For me, it frequently comes from the strangest places. Occasionally, I do go looking for it, consuming books or watching videos and jotting down some ideas, willing for the ideas to coalesce into a blog post. These can then be incubated and sometimes appear later on, but often times trying to force it doesn’t work. Every so often, it is as if my emotions block me from thinking too deeply about anything.
At the points, quite out of the blue, something will be said in passing and hit me with a burst of energy. A throw away line can cause me to become excited at where my thoughts are going, or pause whatever I am doing and just think for a while. At moments like these, it is not a surprise that some people believe the inspiration for things comes from a magical place. Inspiration regularly doesn’t make sense to me, and when you don’t understand things, it’s easier to blame the gods!
Of course, the inspiration I need to write a terrible blog post is a lot different to the ideas needed for great pieces of art. Writing a book, or creating a masterpiece, requires study, dedication and the using of time wisely. Perhaps when your life is dedicated to such a thing, inspiration strikes much easier, that it is like a skill that needs to be worked on, or a muscle that must be trained.
The fact that my brain can get from one throw away line listening to a podcast, and produce a few hundred words is still a little magical to me, and I hope that never stops.

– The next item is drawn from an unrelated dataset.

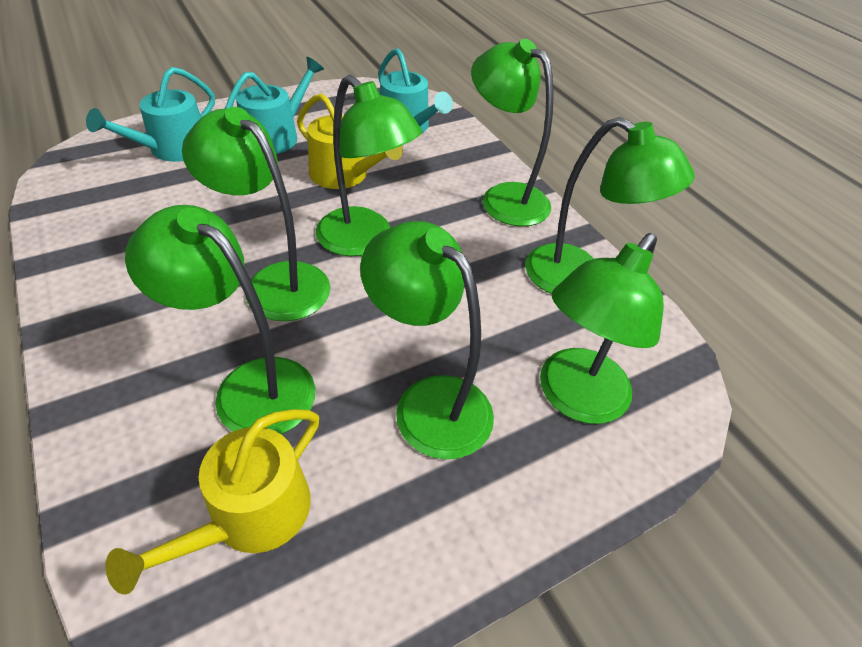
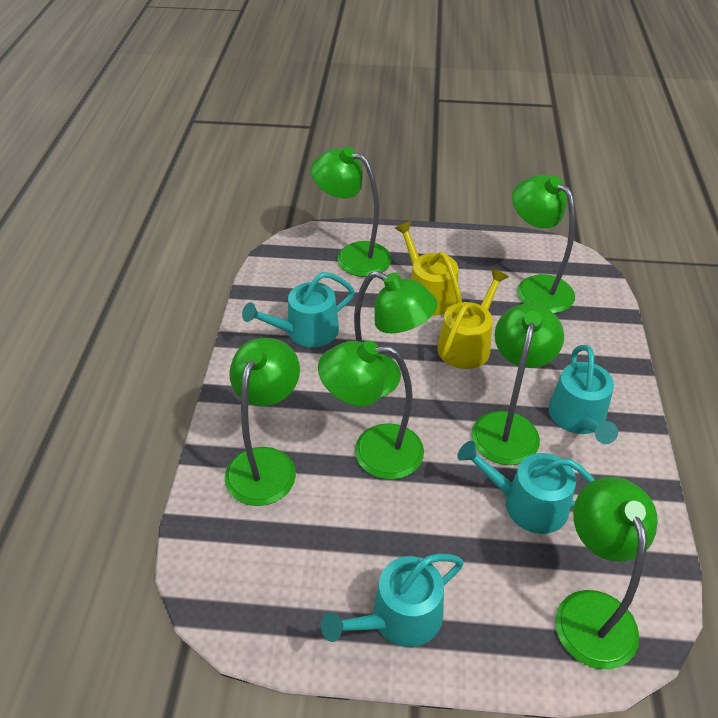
turquoise watering can: 3 -> 4

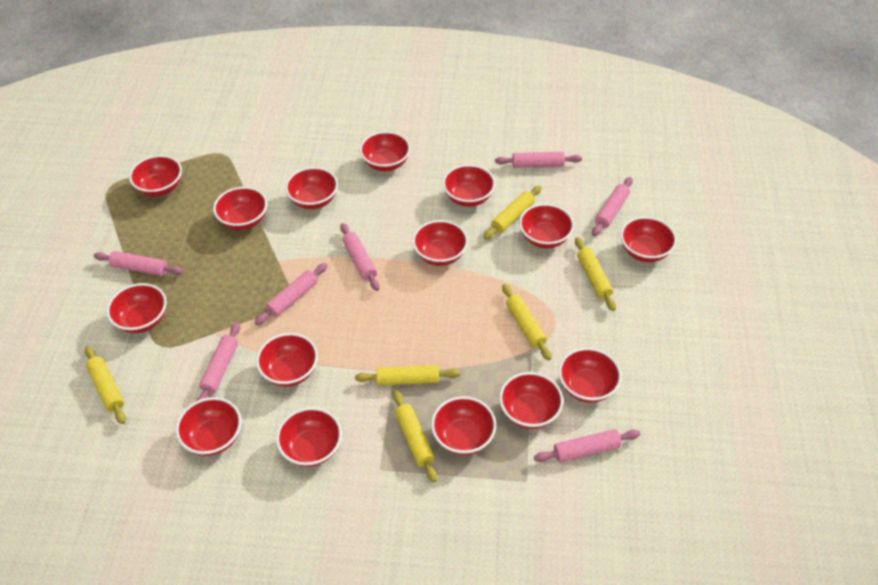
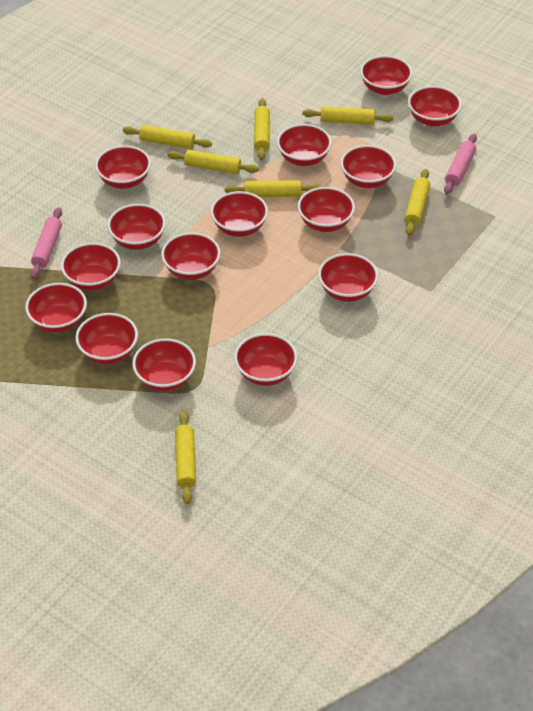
pink rolling pin: 7 -> 2
yellow rolling pin: 6 -> 7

I forget where I first heard the expression, but I have long held the idea that we are all the same person wearing a different mask. We all arrive in the same state, and sure we might have some biological tendencies toward certain things, but the only separator is life. At any moment, the only difference between us is a combination of our experiences up to that point. For me, that is the most fascinating thing about the world.
I am absolutely fascinated by other peoples thought patterns and the way they think about life. Especially those that have a way of looking at the world that I don’t understand, or agree with. Rather than judging them or dismissing them, I often ask far too many questions because I want to understand them better. This often leads me down a path of discovery and understanding of the reason behind differing options, and questioning myself.
The motivator for this is the question that my Grandfather taught me to think about everyone. “What are they doing that I can learn from”. He would talk to people doing different crafts at Christmas fairs with no intention of doing them. Religious people that came to the door, despite being a devote Christian, and sometimes even people preaching in the street. Even though he understood himself and what he wanted from the world, he would ask questions to learn from everyone else.
Now, I am not one for talking to people in the street, but this constant learning from different people is ingrained in me somehow. Don’t get me wrong, I do walk away from some conversations shaking my head a little, but there is always some understanding to be found. Once you realise that we are all the same person, you can begin to understand why people are they way they are. You can understand why they adopt the view points they do, and then begin to question yourself.
You begin to question the way you look at the world, rather than thinking you are correct all the time. Rather than the imposter syndrome breading environment it sounds like, it leads to an inquisitive nature that is keen to learn more about almost every thought process you have. Which, if I can state some solid grounding for my beliefs, is the best way to look at the world.
By recognising differences, and understanding them, you begin to realise how similar we all are and the superficial bullshit the world seems to use to separate us doesn’t matter in the slightest.